The latest on Greece's financial crisis (all times local):
Greece's parliament speaker has called a meeting that is delaying a Parliament debate on austerity cuts demanded by creditors.
Parliament Speaker Zoe Konstantopoulou has called a chairmen's conference — a meeting of the speaker, her deputies and committee chairmen — pushing back the expected start of Wednesday night's austerity debate for more than two hours. Konstantopoulou had earlier urged lawmakers to try to obstruct or block the vote, describing it as the result of "blackmail" by international lenders.
Prime Minister Alexis Tsipras is being openly defied by dissenters in his governing Syriza party who are urging him not to sign up for a third bailout.
French legislators have approved the bailout deal meant to prevent Greece's economy from collapsing.
Speaking before the vote Wednesday in France's National Assembly, Prime Minister Manuel Valls said the 85-billion-euro ($94 billion) bailout "is vital to give Greece the breathing room it needs to imagine a future that's not only about paying back its debt."
Valls said the eurozone is considering measures to help Greece, including lengthening the payback period on its debt or lowering the interest rate.
The German government is arguing that one possible way to help Greece meet its financial obligations in coming days, before a full bailout program is established, is for the country to issue IOUs for domestic needs.
Finance Ministry spokesman Martin Jaeger said Wednesday that "we have included this element in the discussion" among eurozone nations on how to keep Greece afloat while talks proceed on the details of a full bailout deal. The talks are expected to last weeks.
Jaeger says that IOUs are just one of "various conceivable approaches."
Greece needs short-term financing among other things to repay a loan to the European Central Bank due next week and to clear arrears with the International Monetary Fund.
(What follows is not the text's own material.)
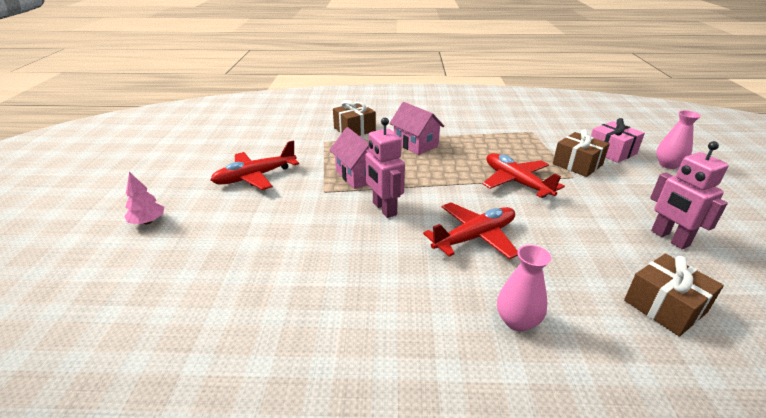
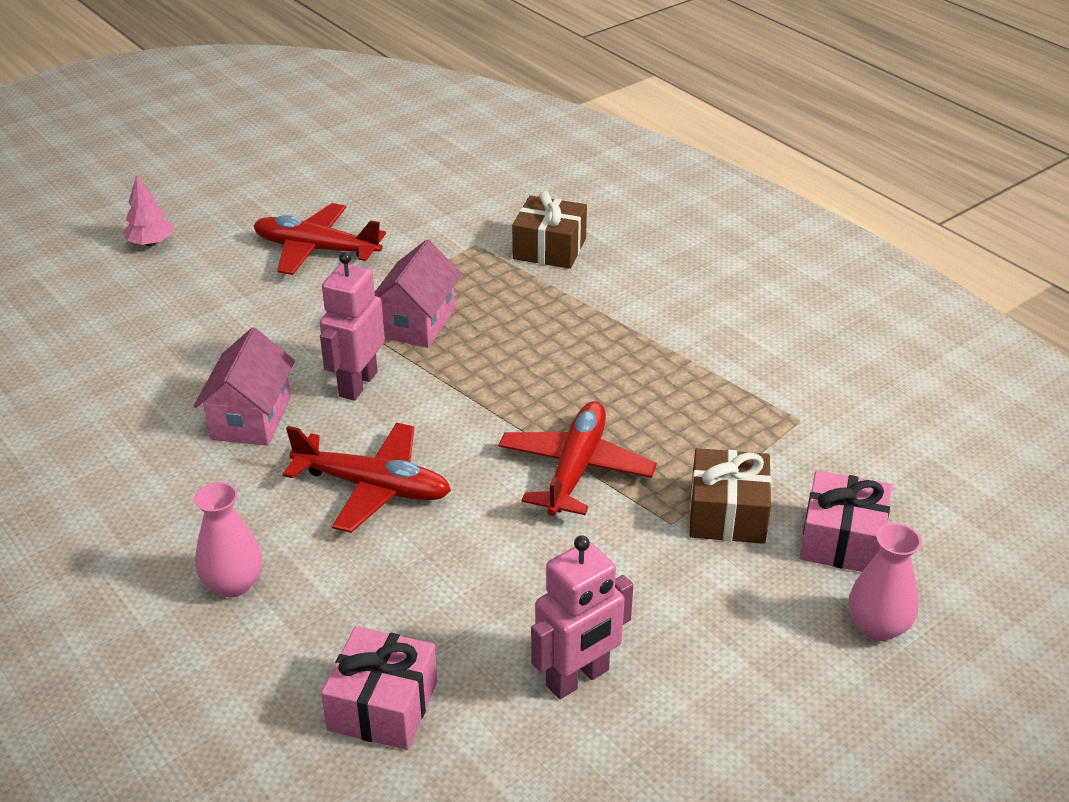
camera: 50 degrees right, 5 degrees up
(415, 144) = (576, 324): pink house -> pink house (251, 418)
(664, 306) = (383, 706): brown gift -> pink gift
(669, 238) = (578, 678): pink robot -> pink robot turned 150 degrees counterclockwise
More than half of the governing left-wing Syriza party's central committee has signed a statement slamming the agreement Greece reached with its European creditors earlier this week, describing it as a coup against their nation by European leaders.
The statement, signed by 109 of the committee's 201 members, says the agreement was "the result of threats of immediate financial strangulation" and is a new bailout with "humiliating terms of supervision, destructive for our country and its people."
Greece's parliament is expected to vote Wednesday on the austerity bill required to get a new bailout package.
"On July 12 a coup was carried out in Brussels that proved that the aim of the European leadership was the exemplary annihilation of a people who envisaged that another path could be followed beyond the neoliberal model of extreme austerity," the statement says. "A coup that goes directly against any kind of notion of democracy and popular sovereignty."
Germany says eurozone leaders were aware of the International Monetary Fund's analysis of Greece's debt situation when they drew up a preliminary bailout package and that, while Berlin takes the IMF's conclusions seriously, its position isn't new.